From this relationship between waste, the development of the industry, and populational growth, it is possible to realize that waste is a problem that affects several segments. It is not only an ecological problem but also a social and economic one.

When we buy something at the supermarket, garbage is not just generated by the products themselves. It is also generated in their production stages, such as cultivation, mining, transport, and energy. In addition to that, there are also secondary products present when we buy them, such as bags and tax coupons.

In landfills, the accumulated waste produces a liquid called leachate. This substance contaminates groundwater, soils, and people in contact with debris. From there, other problems can arise, such as landslides, silting of water sources, floods, and damage to the landscape.

The dumps also affect a less privileged part of society that, often in inhumane working conditions, look for materials - papers, plastics, cans, among others - to sell as a means of subsistence.

According to the United Nations Environment Program (UNEP) estimates, the production of waste worldwide should increase from 1.3 billion tons to 2.2 billion tons by 2025.

For the entity's specialists, waste management and the correct disposal of materials are increasingly essential for the world to move towards sustainable development. That is where there are possibilities for progress.

Suppose we, as a society, address the issue correctly. In that case, waste management has enormous potential to turn problems into solutions and lead sustainable development through the recovery and reuse of valuable resources.

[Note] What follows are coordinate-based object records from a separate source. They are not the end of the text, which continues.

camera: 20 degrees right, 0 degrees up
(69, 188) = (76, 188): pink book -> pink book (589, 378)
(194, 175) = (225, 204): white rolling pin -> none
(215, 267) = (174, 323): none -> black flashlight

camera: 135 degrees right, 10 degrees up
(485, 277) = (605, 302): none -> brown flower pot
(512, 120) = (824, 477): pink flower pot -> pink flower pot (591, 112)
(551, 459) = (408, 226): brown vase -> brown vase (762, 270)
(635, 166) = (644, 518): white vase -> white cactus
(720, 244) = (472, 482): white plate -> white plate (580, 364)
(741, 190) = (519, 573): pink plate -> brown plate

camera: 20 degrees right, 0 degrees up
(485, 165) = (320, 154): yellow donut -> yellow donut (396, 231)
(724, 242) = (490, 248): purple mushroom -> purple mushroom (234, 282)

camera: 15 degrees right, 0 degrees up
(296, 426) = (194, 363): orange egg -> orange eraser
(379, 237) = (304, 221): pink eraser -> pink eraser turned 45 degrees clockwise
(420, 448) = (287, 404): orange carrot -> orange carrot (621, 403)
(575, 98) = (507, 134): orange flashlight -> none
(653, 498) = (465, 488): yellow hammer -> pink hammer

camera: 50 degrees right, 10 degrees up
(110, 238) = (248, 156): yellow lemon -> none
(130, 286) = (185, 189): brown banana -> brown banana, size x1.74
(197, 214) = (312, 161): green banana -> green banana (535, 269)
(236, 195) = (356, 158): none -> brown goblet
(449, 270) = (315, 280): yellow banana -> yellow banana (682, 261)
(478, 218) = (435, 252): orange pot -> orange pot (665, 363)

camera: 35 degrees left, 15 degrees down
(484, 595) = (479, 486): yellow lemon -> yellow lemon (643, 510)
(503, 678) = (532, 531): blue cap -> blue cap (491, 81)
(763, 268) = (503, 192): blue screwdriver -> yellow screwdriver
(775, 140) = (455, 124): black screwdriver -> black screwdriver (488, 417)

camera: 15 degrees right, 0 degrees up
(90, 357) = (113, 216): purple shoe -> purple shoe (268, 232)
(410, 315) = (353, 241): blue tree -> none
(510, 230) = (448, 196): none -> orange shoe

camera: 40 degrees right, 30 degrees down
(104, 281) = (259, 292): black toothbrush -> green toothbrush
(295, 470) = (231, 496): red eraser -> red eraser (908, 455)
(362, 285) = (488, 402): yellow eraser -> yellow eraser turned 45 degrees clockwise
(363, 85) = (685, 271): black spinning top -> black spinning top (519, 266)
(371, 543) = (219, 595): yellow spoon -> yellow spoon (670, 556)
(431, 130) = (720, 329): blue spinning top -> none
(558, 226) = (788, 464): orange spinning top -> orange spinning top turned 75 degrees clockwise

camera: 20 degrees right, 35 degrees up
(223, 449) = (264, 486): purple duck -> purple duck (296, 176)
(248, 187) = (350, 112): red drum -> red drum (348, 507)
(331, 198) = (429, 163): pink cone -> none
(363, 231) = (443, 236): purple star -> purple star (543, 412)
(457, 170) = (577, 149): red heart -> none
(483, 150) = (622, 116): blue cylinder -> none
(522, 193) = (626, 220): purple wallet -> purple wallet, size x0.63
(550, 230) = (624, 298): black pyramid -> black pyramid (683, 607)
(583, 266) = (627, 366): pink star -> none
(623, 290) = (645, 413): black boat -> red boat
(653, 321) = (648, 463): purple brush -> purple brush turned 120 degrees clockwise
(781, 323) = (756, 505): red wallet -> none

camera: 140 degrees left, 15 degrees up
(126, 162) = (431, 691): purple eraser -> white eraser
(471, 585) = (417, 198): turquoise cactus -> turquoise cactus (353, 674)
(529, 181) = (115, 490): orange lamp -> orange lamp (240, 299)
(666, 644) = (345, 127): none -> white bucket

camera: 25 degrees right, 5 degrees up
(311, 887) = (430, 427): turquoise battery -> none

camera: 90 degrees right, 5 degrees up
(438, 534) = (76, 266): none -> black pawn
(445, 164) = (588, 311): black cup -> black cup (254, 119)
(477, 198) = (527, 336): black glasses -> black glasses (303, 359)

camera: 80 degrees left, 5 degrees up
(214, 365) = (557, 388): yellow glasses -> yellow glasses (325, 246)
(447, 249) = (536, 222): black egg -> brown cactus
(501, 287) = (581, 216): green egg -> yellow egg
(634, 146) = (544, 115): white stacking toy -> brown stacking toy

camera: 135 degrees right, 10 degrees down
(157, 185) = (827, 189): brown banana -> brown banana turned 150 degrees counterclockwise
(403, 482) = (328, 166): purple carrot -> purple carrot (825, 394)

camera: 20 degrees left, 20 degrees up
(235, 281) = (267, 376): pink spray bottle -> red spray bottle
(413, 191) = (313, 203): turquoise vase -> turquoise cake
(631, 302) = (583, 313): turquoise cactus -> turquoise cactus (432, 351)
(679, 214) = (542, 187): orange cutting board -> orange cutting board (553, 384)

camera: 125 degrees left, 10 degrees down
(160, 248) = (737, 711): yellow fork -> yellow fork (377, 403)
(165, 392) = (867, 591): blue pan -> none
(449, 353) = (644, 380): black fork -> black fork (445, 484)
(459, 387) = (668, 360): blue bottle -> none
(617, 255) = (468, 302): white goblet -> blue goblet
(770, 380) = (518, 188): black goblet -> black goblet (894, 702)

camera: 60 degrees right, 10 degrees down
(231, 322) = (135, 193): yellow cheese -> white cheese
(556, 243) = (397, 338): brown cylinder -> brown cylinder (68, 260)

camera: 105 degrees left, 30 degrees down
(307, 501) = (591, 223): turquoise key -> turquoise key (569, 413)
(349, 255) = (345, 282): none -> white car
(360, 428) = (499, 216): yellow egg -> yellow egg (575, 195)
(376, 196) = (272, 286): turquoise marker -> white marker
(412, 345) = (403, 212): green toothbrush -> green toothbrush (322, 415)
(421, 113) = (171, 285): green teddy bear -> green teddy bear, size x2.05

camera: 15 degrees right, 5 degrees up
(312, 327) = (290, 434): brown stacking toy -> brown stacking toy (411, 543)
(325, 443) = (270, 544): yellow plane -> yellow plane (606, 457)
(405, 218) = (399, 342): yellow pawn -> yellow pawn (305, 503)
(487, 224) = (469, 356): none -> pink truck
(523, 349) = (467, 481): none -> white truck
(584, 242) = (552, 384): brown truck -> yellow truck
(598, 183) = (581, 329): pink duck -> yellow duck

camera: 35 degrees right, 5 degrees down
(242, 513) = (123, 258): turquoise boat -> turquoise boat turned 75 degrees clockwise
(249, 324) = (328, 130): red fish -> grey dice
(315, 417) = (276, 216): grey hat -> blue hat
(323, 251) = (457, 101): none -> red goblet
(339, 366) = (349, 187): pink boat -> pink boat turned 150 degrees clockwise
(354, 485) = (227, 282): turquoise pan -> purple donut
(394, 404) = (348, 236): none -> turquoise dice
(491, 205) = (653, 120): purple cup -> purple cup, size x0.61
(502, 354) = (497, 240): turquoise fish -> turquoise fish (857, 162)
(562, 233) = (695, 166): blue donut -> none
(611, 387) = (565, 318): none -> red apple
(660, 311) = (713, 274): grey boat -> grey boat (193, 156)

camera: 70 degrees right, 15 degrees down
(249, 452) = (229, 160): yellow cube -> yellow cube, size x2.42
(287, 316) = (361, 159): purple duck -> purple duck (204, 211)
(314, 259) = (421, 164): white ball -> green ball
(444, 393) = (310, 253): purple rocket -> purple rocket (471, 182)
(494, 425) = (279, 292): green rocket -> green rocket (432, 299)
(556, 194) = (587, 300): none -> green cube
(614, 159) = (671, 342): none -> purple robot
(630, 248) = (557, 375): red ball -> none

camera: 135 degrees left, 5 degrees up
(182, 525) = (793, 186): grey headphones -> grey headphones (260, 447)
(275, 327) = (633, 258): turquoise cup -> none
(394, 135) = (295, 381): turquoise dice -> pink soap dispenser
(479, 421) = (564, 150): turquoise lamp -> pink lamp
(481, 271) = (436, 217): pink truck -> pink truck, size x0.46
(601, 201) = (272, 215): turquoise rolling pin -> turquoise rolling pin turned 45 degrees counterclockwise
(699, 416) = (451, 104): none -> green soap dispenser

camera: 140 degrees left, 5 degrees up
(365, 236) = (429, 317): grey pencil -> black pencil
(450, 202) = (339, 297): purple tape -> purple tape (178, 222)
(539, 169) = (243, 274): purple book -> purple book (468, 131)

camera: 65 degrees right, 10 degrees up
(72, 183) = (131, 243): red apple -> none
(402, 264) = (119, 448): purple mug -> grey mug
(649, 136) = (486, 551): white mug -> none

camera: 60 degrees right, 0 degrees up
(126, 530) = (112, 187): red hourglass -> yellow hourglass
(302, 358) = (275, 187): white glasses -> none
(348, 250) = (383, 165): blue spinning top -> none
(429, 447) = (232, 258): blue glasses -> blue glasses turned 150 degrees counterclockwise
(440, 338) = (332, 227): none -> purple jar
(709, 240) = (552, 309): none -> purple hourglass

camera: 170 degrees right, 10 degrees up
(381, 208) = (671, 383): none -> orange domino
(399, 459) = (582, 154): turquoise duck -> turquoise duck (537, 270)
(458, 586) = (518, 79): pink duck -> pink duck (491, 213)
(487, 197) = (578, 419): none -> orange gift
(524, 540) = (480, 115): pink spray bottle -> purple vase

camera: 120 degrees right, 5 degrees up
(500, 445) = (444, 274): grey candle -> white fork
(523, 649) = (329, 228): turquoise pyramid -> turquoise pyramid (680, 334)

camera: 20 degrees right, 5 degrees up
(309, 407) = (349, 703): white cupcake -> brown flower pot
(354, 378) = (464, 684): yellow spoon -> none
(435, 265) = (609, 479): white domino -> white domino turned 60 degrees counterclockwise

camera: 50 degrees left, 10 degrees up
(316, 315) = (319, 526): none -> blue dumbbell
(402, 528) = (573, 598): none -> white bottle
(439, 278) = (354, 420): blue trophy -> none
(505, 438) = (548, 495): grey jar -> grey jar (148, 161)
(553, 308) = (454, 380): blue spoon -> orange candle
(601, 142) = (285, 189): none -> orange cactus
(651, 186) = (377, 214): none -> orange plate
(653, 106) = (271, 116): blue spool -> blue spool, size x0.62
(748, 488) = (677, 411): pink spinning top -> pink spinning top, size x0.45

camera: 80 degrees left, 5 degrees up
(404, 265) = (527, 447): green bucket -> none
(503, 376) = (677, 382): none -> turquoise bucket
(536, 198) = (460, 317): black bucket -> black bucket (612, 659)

In other words, the economical use of waste may be the way. What if this transformation could also come from art?

The transformative power of combining trash and art 

Garbage’s use in artistic productions at the beginning of the 21st century is directly related to global discussions about the environment. That’s the context where trash emerged to the art world as a possibility of highlighting and protesting against society’s deformations and bringing awareness through art

One of the important artists from this movement was the Brazilian Vik Muniz, known for combining the material and the theme of his pieces. In one of his works, he created a series of large images with objects collected at Gramacho landfill in the city of Duque de Caxias (RJ). Closed in 2012, it was ar the time the largest open-air dump in the world.

Vik Muniz’s artistic project surpassed the limits of art, becoming a social project with waste pickers. The story of these people was portrayed in the British-Brazilian documentary Waste Land, from 2010.

Nominated for Best Documentary in the 2011 Oscar’s ceremony and winner at major film festivals, such as Sundance and Berlin, the film drew the world’s attention to the poor living conditions of waste pickers while giving visibility to the problems of discarding solid waste.

Other examples of artists who have shown us how waste, when turned into art, can become a social and ecological transformation tool are Chirs Jordan and Sayaka Kajita.

The Californian photographer Chris Jordan produces beautiful images with bottle caps, aluminum cans, lamps, and any type of scrap. In the photo Plastic Cups, he used one million plastic cups, the same volume of cups discarded by American airlines in just six hours.

Sayaka Kajita is a Japanese artist who manages to make sculptures out of plastic pieces like spoons and cups. When making animals out of old plastic spoons, for example, she interestingly gives the idea of movement and defines the shapes of each item she assembled.


The relationship between art and garbage shows how garbage can be transformed from an artistic perspective, to question the art itself, and to provoke reflection on the generation of waste for the environment. 

Everything can be transformed into art. The biggest challenge is transforming how we relate to objects, how we consume, and how we discard what is no longer useful. 

The power of changing this scenario is in our hands. How you want this history to be told?